Case in point is the sometimes misunderstood legal mechanism known as the provisional patent application. Introduced in 1995 to "harmonize" U.S. and international patent treaties, the provisional patent application exists to provide a less costly, simplified alternative to filing the full utility patent application.
So far so good. And there are other benefits cited later in this article. Yet while the provisional patent application seems a simple alternative at the outset, the wise inventor must keep in mind a number of distinctions between it and the full utility, NON-provisional patent application.
The biggest difference is this: While obviously patents exist, there's no such thing as a provisional patent. As we all know, patent applications that meet stringent legal criteria eventually become patents through the U.S. Patent Office. So while you can always file a provisional patent application, it never becomes a patent. For a patent, you still must file a non-provisional patent application.
KNOW THY PROVISIONAL PATENT APPLICATION
While my experience generally leads me to advise people away from filing a provisional patent application, there are some advantages. According to the USPTO, "A provisional application for patent ... allows filing without a formal patent claim, oath or declaration, or any information disclosure (prior art) statement. It provides the means to establish an early effective filing date in a non-provisional patent application ... "
Filing a provisional patent application allows the inventor to refer to her or his invention, and mark the product 'Patent Pending'. In addition the filing fee is substantially less -- $65 as of March 2013, for a micro entity. This compares to $400 for filing a non-provisional patent application as a micro entity.
Other provisional patent application benefits:
It establishes a priority date, so anyone conceiving the same invention later will not be able to obtain a patent (as long as the originator files a full, non-provisional patent application within one year of filing the provisional version).
Simplicity -- a written description of the invention is required, but claims and drawings are not.
It provides an alternative for inventors simply unprepared to file a non-provisional patent application.
Since a provisional patent application never matures into a U.S. patent, eventually a separate non-provisional patent application must be filed.
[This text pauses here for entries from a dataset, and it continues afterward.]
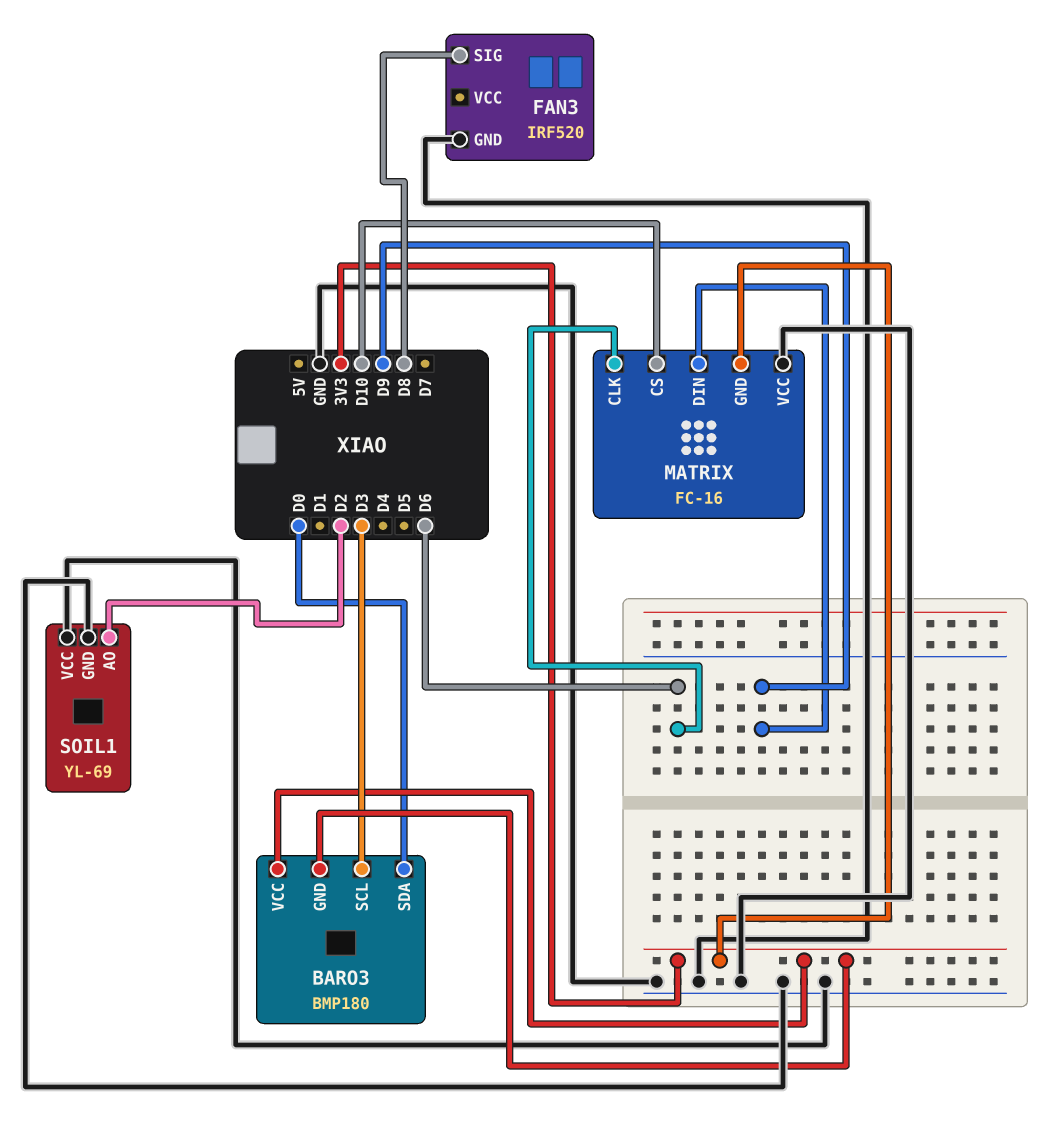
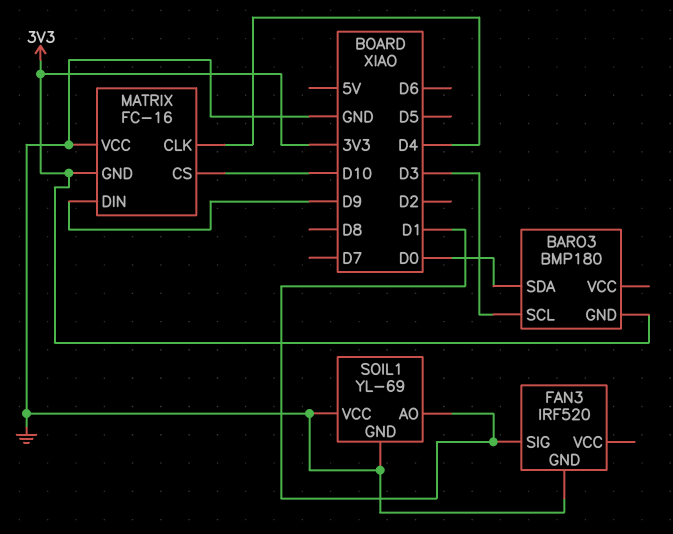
BARO3 pin VCC: 3V3 -> none
FAN3 pin SIG: D8 -> D1
MATRIX pin CLK: D6 -> D4
SOIL1 pin AO: D2 -> D1

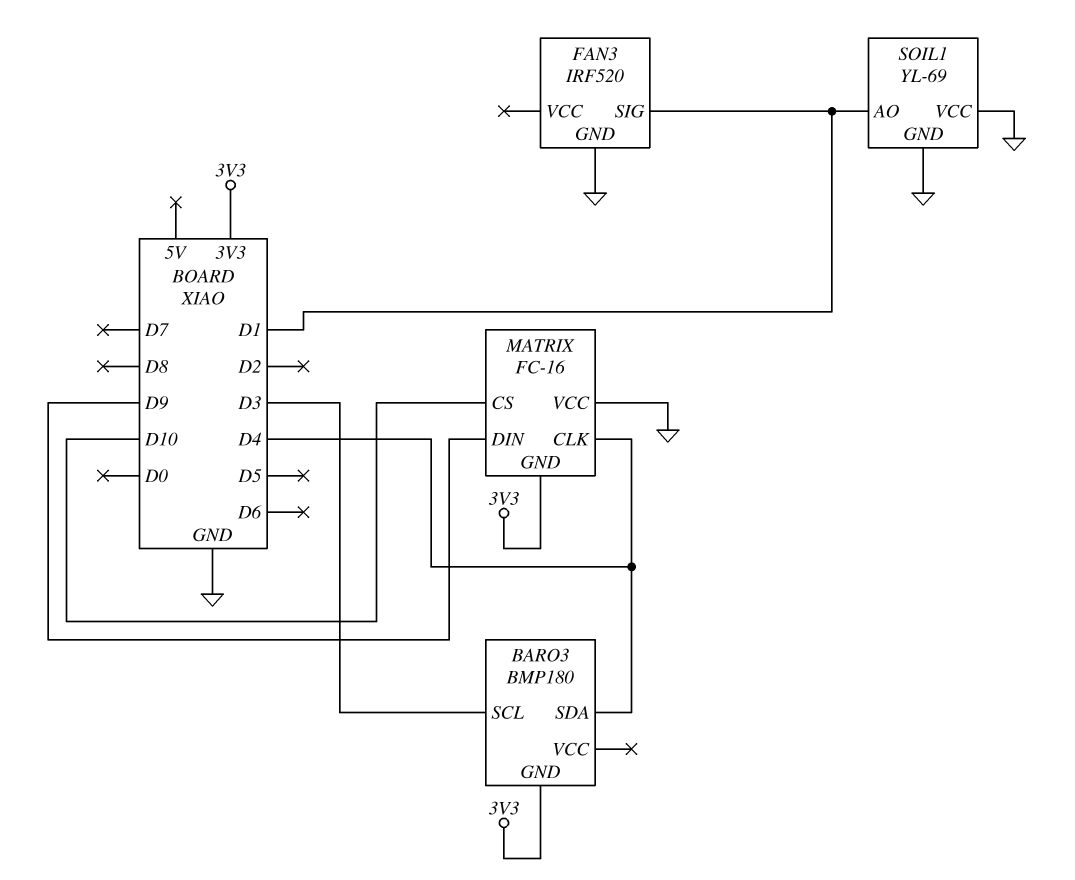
BARO3 pin SDA: D0 -> D4

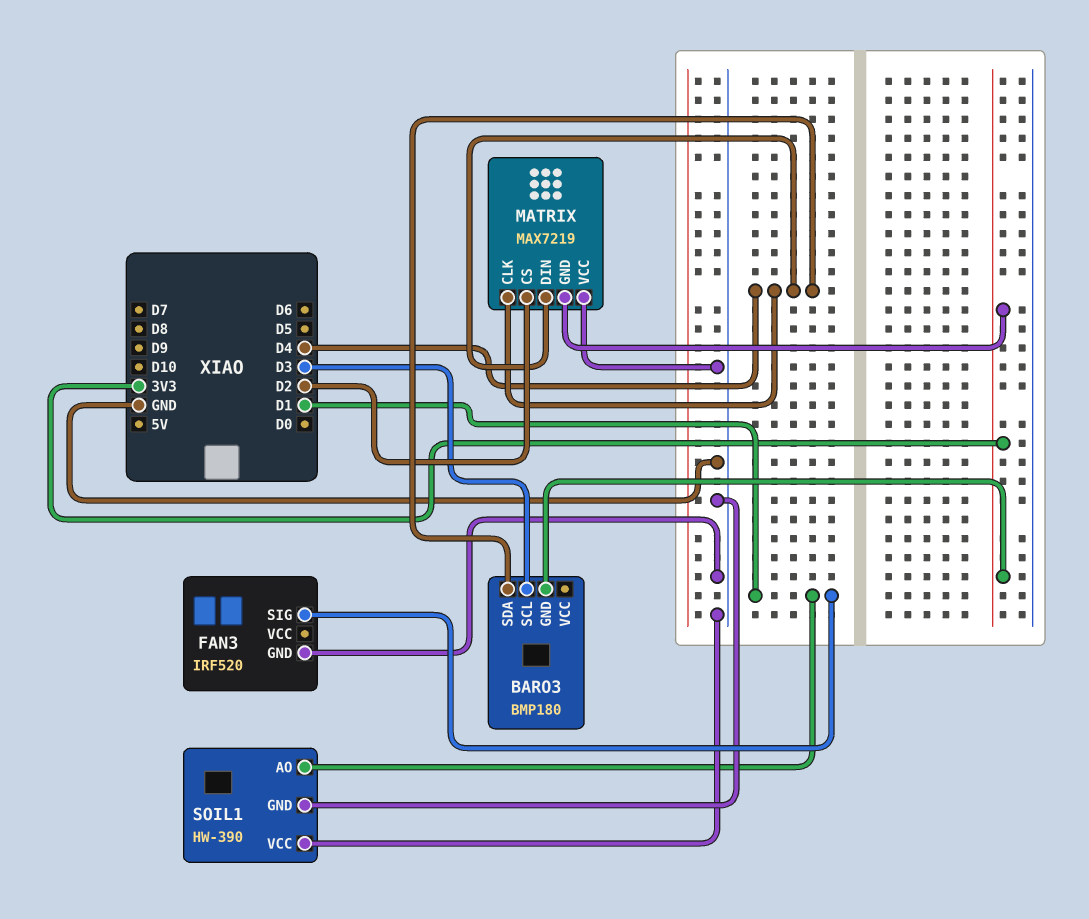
MATRIX: FC-16 -> MAX7219
MATRIX pin CS: D10 -> D2
MATRIX pin DIN: D9 -> D4
SOIL1: YL-69 -> HW-390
Meaning what? Meaning the provisional patent application will ultimately cost the inventor two filing fees - one each for the provisional and non-provisional applications.
The USPTO does not examine provisional patent applications.
If the inventor improves the invention and later attempts to add new matter in the non-provisional application, then the new matter will not benefit from the provisional priority filing date.
If the inventor publicly disclosed the invention prior to filing the provisional patent application -- but certain features of the invention were not included in the provisional application -- then the non-provisional patent application must be filed within a year of the disclosure of the features that were not described ... not within one year of the filing date of the provisional application.
Unless claims are included in the provisional, it may be impossible to add significant claims to the subsequent, non-provisional patent application.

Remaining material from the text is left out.